Primera edición: abril 1995

Prefacio

La doble sustancia de Cristo siempre fue para mí un misterio profundo e impenetrable: el deseo apasionado de los hombres, tan humano, tan sobrehumano, de llegar hasta Dios o, más exactamente, de retornar a Dios para identificarse con él. Esta nostalgia, a la vez tan misteriosa y tan real, ha abierto en mí hondas heridas y también fluyentes y profundos manantiales.

Desde mi juventud, mi angustia primera, la fuente de todas mis alegrías y amarguras ha sido ésta: la lucha incesante e implacable entre la carne y el espíritu.

Llevo en mí las fuerzas tenebrosas del Maligno, antiguas, tan viejas como el hombre y aun más viejas que éste; llevo en mí las fuerzas luminosas de Dios, antiguas, tan viejas como el hombre y más viejas que éste. Y mi alma es el campo de batalla donde se enfrentaban ambos ejércitos.
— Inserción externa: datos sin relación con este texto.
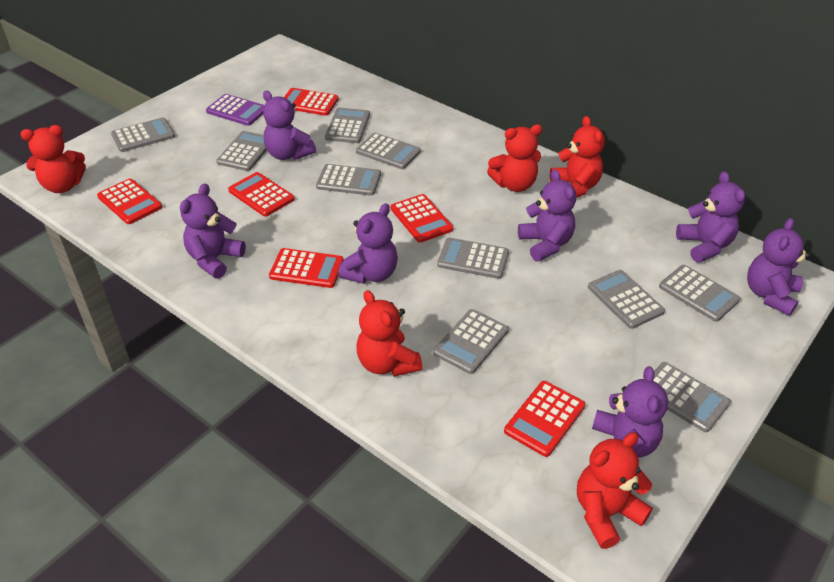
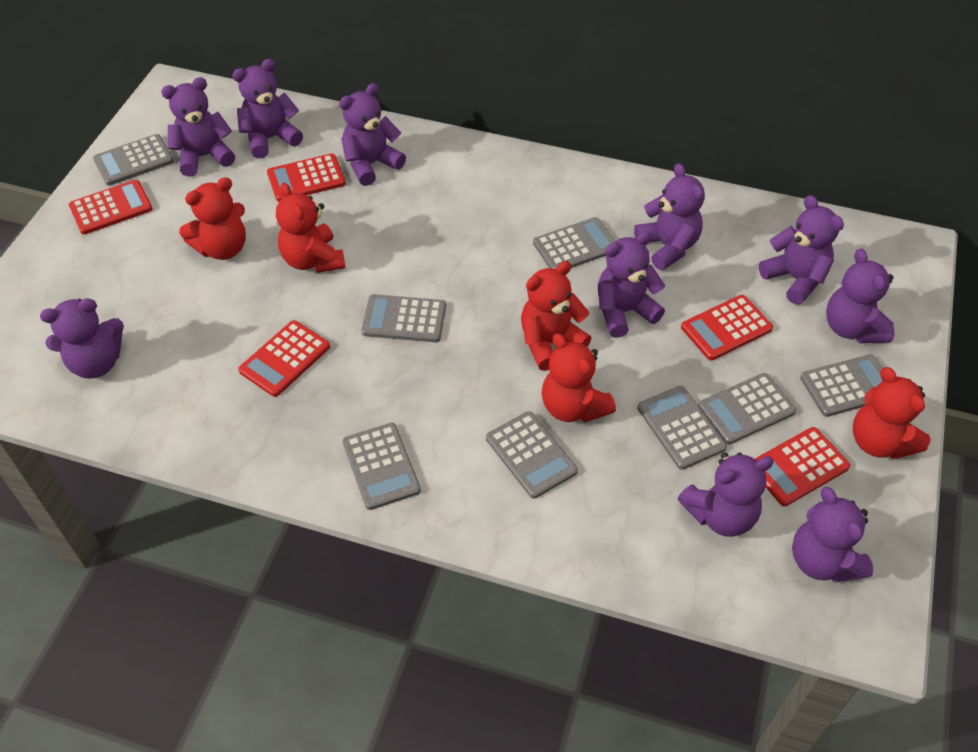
grey calculator: 10 -> 8
purple calculator: 1 -> 0
purple teddy bear: 7 -> 10
red calculator: 6 -> 5

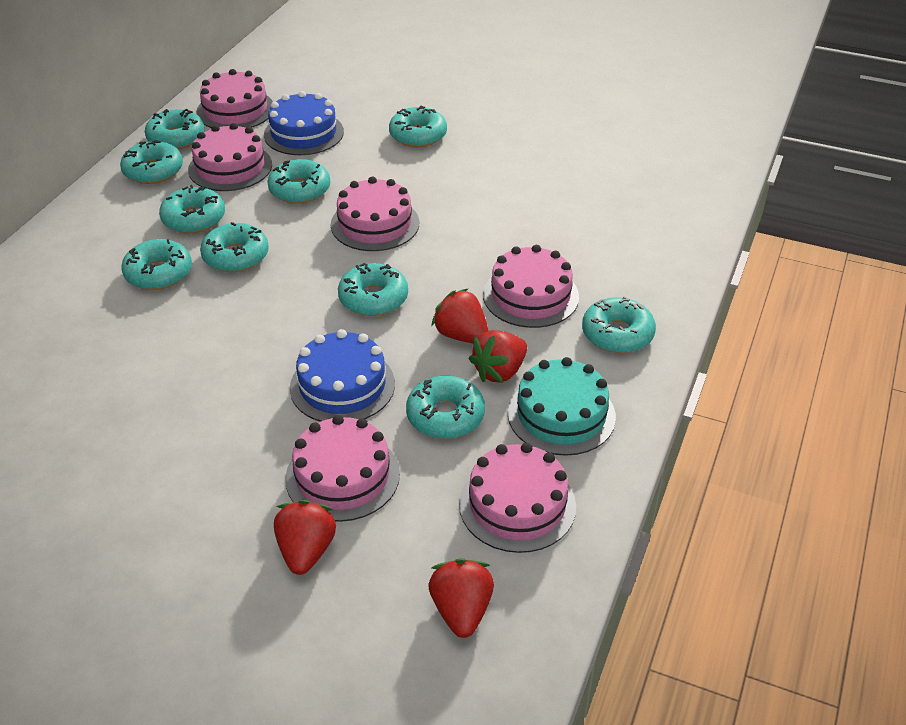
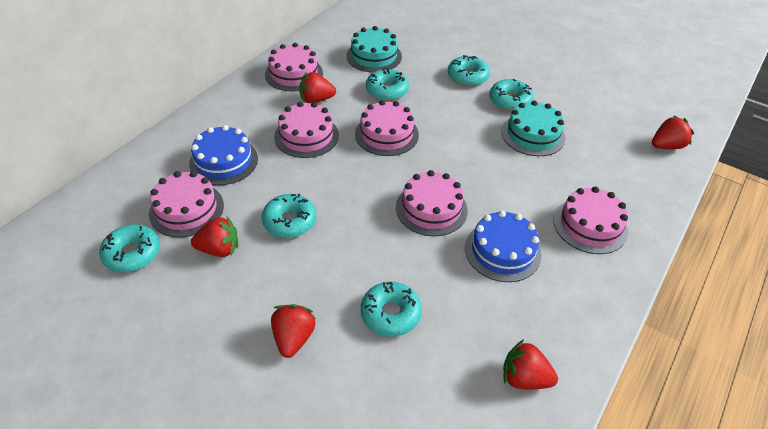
red strawberry: 4 -> 5
turquoise cake: 1 -> 2
turquoise donut: 10 -> 6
La angustia ha sido abrumadora. Amaba mi cuerpo y no deseaba que se perdiera; amaba mi alma y no quería verla envilecida. He luchado para reconciliar estas dos fuerzas cósmicas antagónicas, para hacerles comprender que no son enemigas sino que, por el contrario, están asociadas, de manera que pueden reconciliarse de forma armoniosa, y de este modo yo podré, reconciliarme con ellas.

Todo hombre participa de la divina naturaleza, tanto en su carne como en su espíritu. Por ello el misterio de Cristo no es sólo el misterio de un culto particular, sino que alcanza a todos los hombres. En cada hombre estalla la lucha entre Dios y el hombre, inseparable del deseo de reconciliación. Casi siempre esta lucha es inconsciente y dura poco, pues un alma débil carece de fuerzas para resistir por largo tiempo a la carne; el alma pierde entonces levedad, acaba por transformarse en carne y la lucha toca a su fin. Pero en los hombres responsables, que mantienen día y noche los ojos fijos en el Deber supremo, tal lucha entre la carne y el espíritu estalla sin misericordia y puede perdurar hasta la muerte.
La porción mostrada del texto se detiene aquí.